I am finding a little less resistance everyday to my writing. It’s coming a little easier everyday. Again the shift is almost undetectable but I know it’s there and I just have to hold onto it and keep growing it one day at a time. Nano progress is still progress. This week I also started the Five minute Journal (a gratitude journal) and I genuinely think it’s helping to center me.
My other projects are slowly progressing. Tax Law Picture Book is coming along and Harlem Row as well. I have made no progress with my websites or looking for a publisher but I am keeping the faith that it’s all going to happen in time. My consulting work is a bit all over the map these days because I haven’t been getting any work from my contract but I am telling myself not to worry because I’m still getting paid. I can hopefully make up the hours in July.
Lately my mind has been filled with wild dreams which I will continue to manifest. I dream about seeing someone on a NYC subway reading my book. I dream about walking into a bookstore and seeing it on the table. I dream about some hot shot director falling in love with it and wanting to turn Book People into a movie or a show. I dream about meeting my agent, my publisher, and my publicist.
I used to be too scared to even have these dreams but now I am slowly letting the light in. I want all of these things so badly and I want to put in the work and the time to get it. I am slowly throwing my entire body and being into it and everyday I reach a little higher for my destiny.

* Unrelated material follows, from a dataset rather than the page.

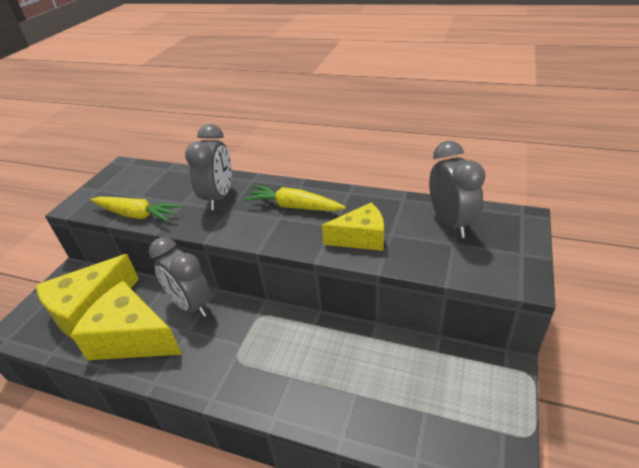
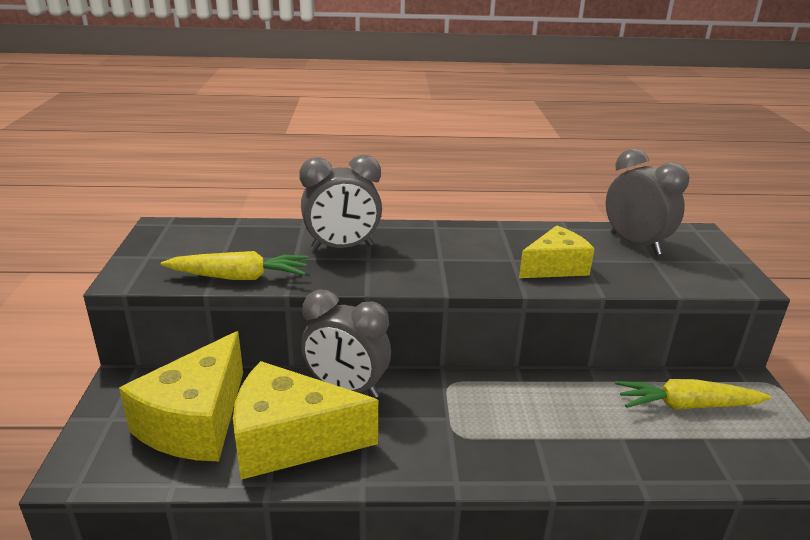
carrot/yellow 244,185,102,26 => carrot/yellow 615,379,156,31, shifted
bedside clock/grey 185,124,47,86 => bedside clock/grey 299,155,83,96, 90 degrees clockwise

Speaking of throwing my body into it, I have also been on a get-off-my-ass trajectory. I realized I needed to work on maintaining my healthy body and luckily the Krav Maga people got in touch on Tuesday to say that in-person classes have resume. I decided to just sign up immediately and went to my first class on Wednesday. I am thrilled to report that I didn’t get entirely whoop ass’d which is great. I would even say I enjoyed it (yes - shocking). For a self proclaimed potato, I love to break out of my own mold because the idea of doing something “not Wela” just tickles me. I want to keep surprising myself. I have four more classes to go before my summer travels and am excited to get myself more into shape while learning to protect myself.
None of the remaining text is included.